A building in a village south west of Cairo housing a reception hall and nursery was destroyed on Wednesday January 16 by a mob following a rumour that it was a church.
According to Watani Newspaper, around 5,000 Islamist extremists armed with hammers axes and old electricity poles descended on the building in Fanous Village in Tamia District and razed the structure to the ground.
The building was owned by a Coptic society affiliated to Mar-Girgis (St George's) Church and had been erected on land donated to the church by a Coptic villager. Construction began two months ago, after all official permissions had been secured. The first floor had been completed and the second floor was under construction when the attack occurred.
According to Coptic villagers, the violence was preceded by calls from local mosques to defend Muslims against Christians who were building a church. The attack is said to have occurred despite an earlier meeting between the village mayor and Muslim and Christian elders, at which it was agreed that only the second floor of the building would be demolished.
Security services arrived after the social services building had already been demolished. A report was filed with the police by local Copts, accompanied by priests from St George's Church, but so far no one has been arrested. Coptic residents in Fanous village are reportedly staying indoors for fear of further attacks on their homes and businesses.
A representative of the Maspero Coptic Youth Organization told the Assyrian International News Agency (AINA) that the Coptic Church had warned the security services of the possibility of orchestrated sectarian violence in Tamia District and neighbouring areas, which are home to a large Islamist population.
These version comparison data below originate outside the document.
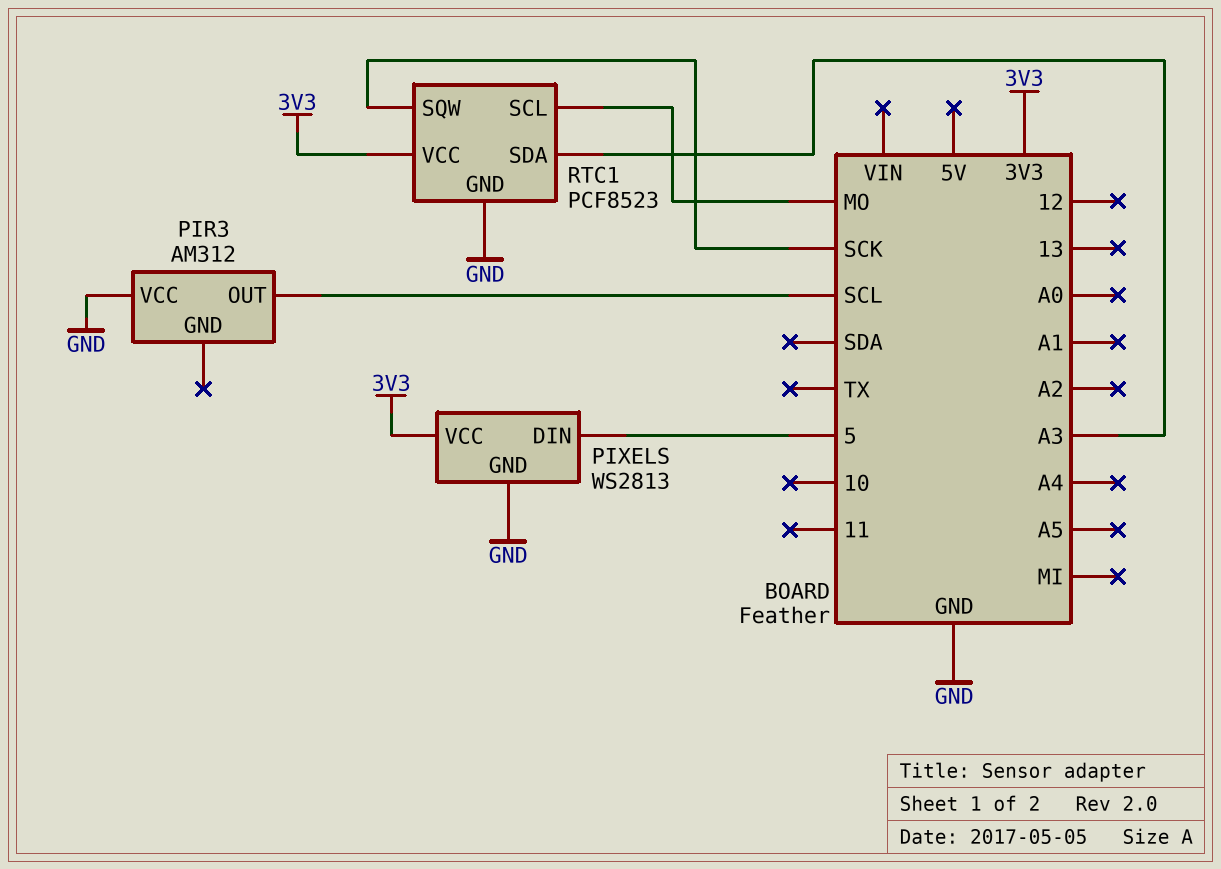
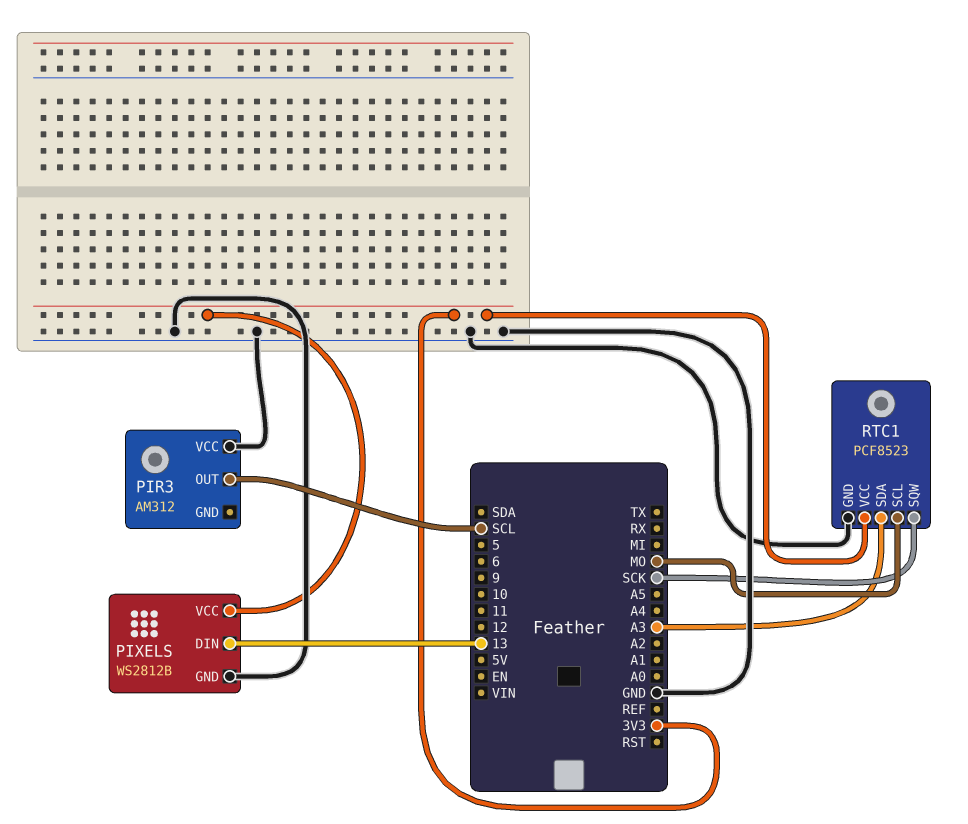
PIXELS: WS2813 -> WS2812B
PIXELS pin DIN: 5 -> 13

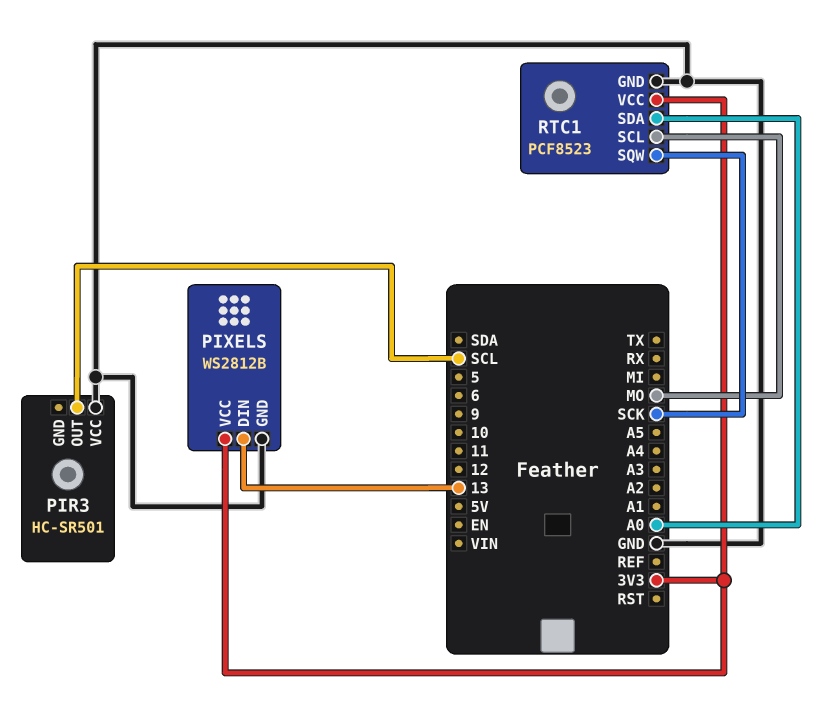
PIR3: AM312 -> HC-SR501
RTC1 pin SDA: A3 -> A0

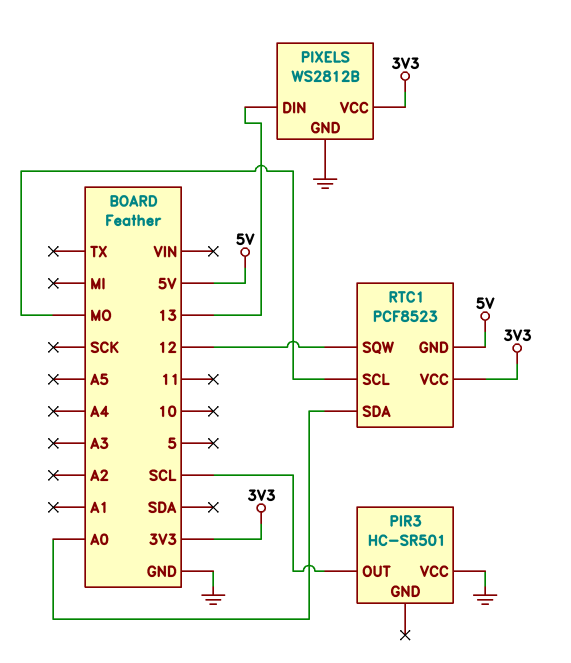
RTC1 pin GND: GND -> 5V
RTC1 pin SQW: SCK -> 12

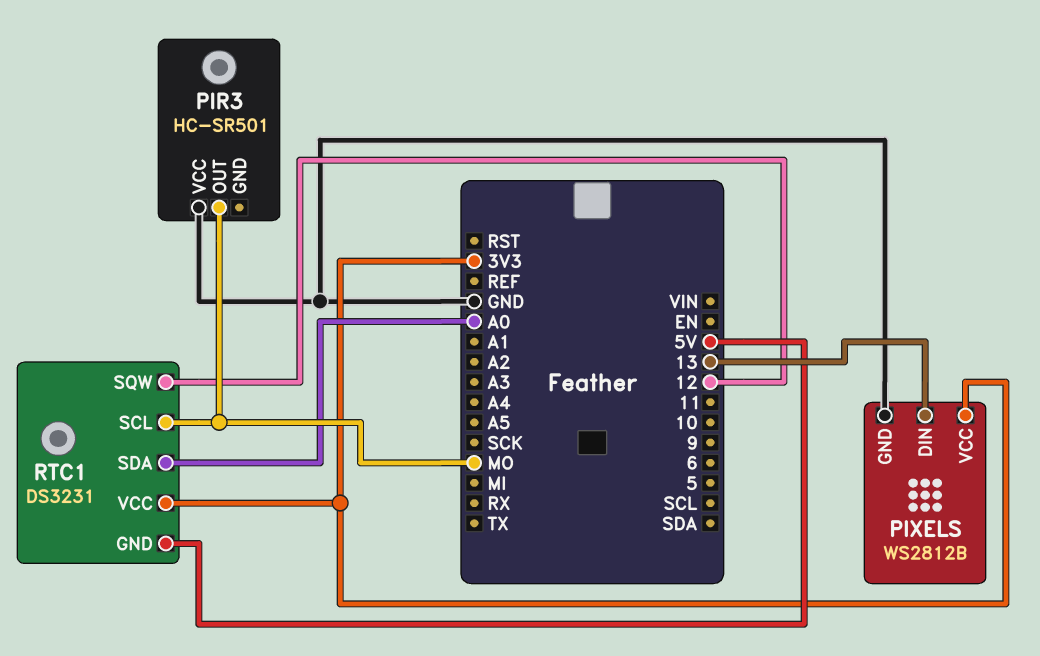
PIR3 pin OUT: SCL -> MO
RTC1: PCF8523 -> DS3231

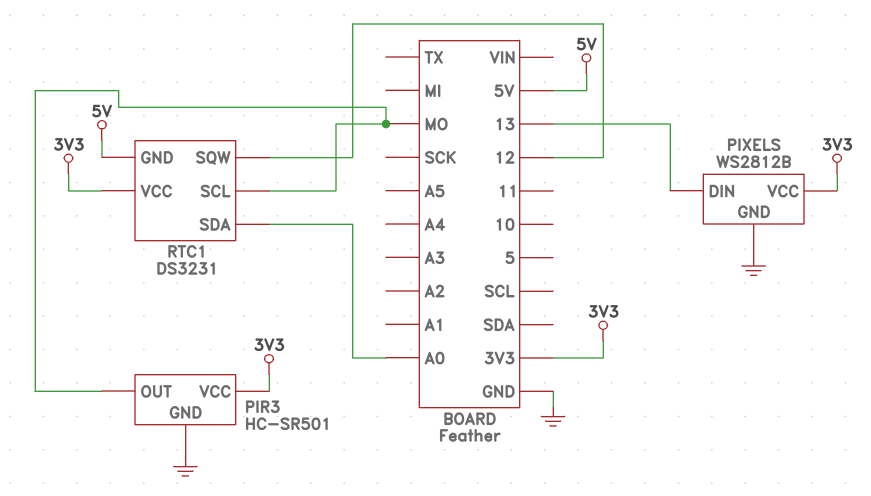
PIR3 pin GND: none -> GND
PIR3 pin VCC: GND -> 3V3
Andrew Johnston, Advocacy Director at Christian Solidarity Worldwide (CSW) said: "The incident in Fanous Village follows a chronic pattern of injustice that has contributed to the emergence of a culture of impunity with regards to sectarian violence. Once again a falsehood has been used to stoke religious sentiment, resulting in wanton destruction that the security services have failed to prevent. The Egyptian government is seeking to restore international confidence in the nation and improve its image amongst investors. However, in order to progress and be respected as a thriving state with a dependable government, it is vital for Egypt to ensure the security, equality and fundamental freedoms of all of its citizens."